In the book of Exodus, the pivotal story of salvation is the Hebrew people escaping slavery from Egypt.  Moses and Aaron get the people, in a mass Exodus, out of Egypt.  They head out into the unknown, towards the land God promised they would have for their very own.

But once out in the Sinai peninsula, while they’re wandering around, they run out of food.  They get anxious.  They start grumbling to Moses, asking him why he brought them out in the desert to die.  Why weren’t they back in Egypt?  At least as slaves, they got fed.

So God hears their grumbling and rains down the manna from heaven.  It’s a flakey bread like substance, that they pick up each day so they won’t starve.  That’s their instruction:  to pick up only what they need for that day, and trust God to give them more on the next day, when they need it.  But some don’t listen.  Their anxiety and lack of trust causes them to hoard a couple of extra baskets of the stuff.  Only to wake up the next day and discover what they hoarded has rotten and putrid.

In the article, “The Sacrament of Time,” using the experience of the manna as a symbol, author Kristen Ingram wrote, “Time is like manna, and must be plucked up every day or it rots.”  But you can only pick up enough time for today; you don’t get to pick up any time for tomorrow.

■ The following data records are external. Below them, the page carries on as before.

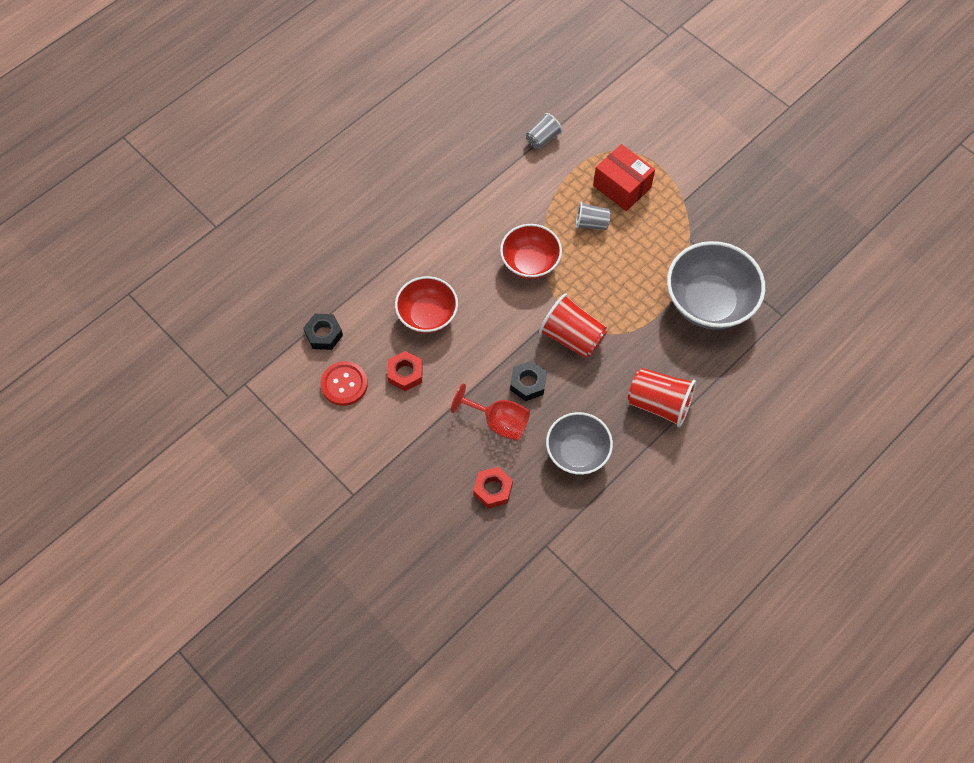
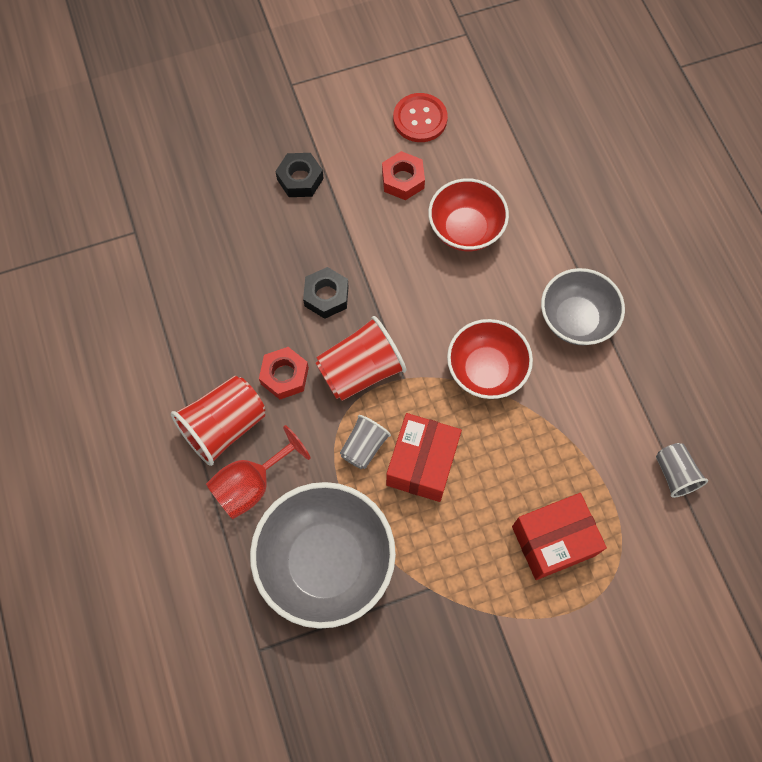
camera: 115 degrees right, 5 degrees up
(324, 334) = (490, 121): black nut -> black nut (300, 179)
(493, 489) = (223, 208): red nut -> red nut (284, 376)
(498, 422) = (296, 246): red goblet -> red goblet (251, 485)
(577, 452) = (216, 309): grey bowl -> grey bowl (576, 319)
(591, 223) = (511, 472): grey cup -> grey cup (364, 447)
(615, 274) = (422, 464): none -> red box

In “The Muppet Christmas Carol,” the room-sized shaggy muppet who is the ghost of Christmas present, tells Scrooge, “Have you ever noticed how everything seems wonderful right now?”  But that presumes that you have a consciousness of the present moment, and noticing what’s going on that moment is what makes it holy.  What makes all of living holy.

Nothing else exists except for what is right now.  That is what makes right now holy.  The past is gone.  The future hasn’t even happened yet.  Acting coach and movie star, Lee Strasberg tells actors he’s dealing with:
Go from moment to moment; each and every second is precious on the screen and on the stage.  Don’t waste a single moment by thinking about what will happen in the next scene.

Strasberg is only echoing Jesus’ words.  A misguided life is one that gets bogged down in yesterday’s, “If only...”  Or, shoulda, coulda, woulda’s.  A misguided life gets too enchanted by the “what if...” of the future.

Carpe Deum!  Seize the day!  Live NOW!  Fill yourselves with the here and now.  Because our God is a God of this present, wondrous moment.  This is where God is--in the right now.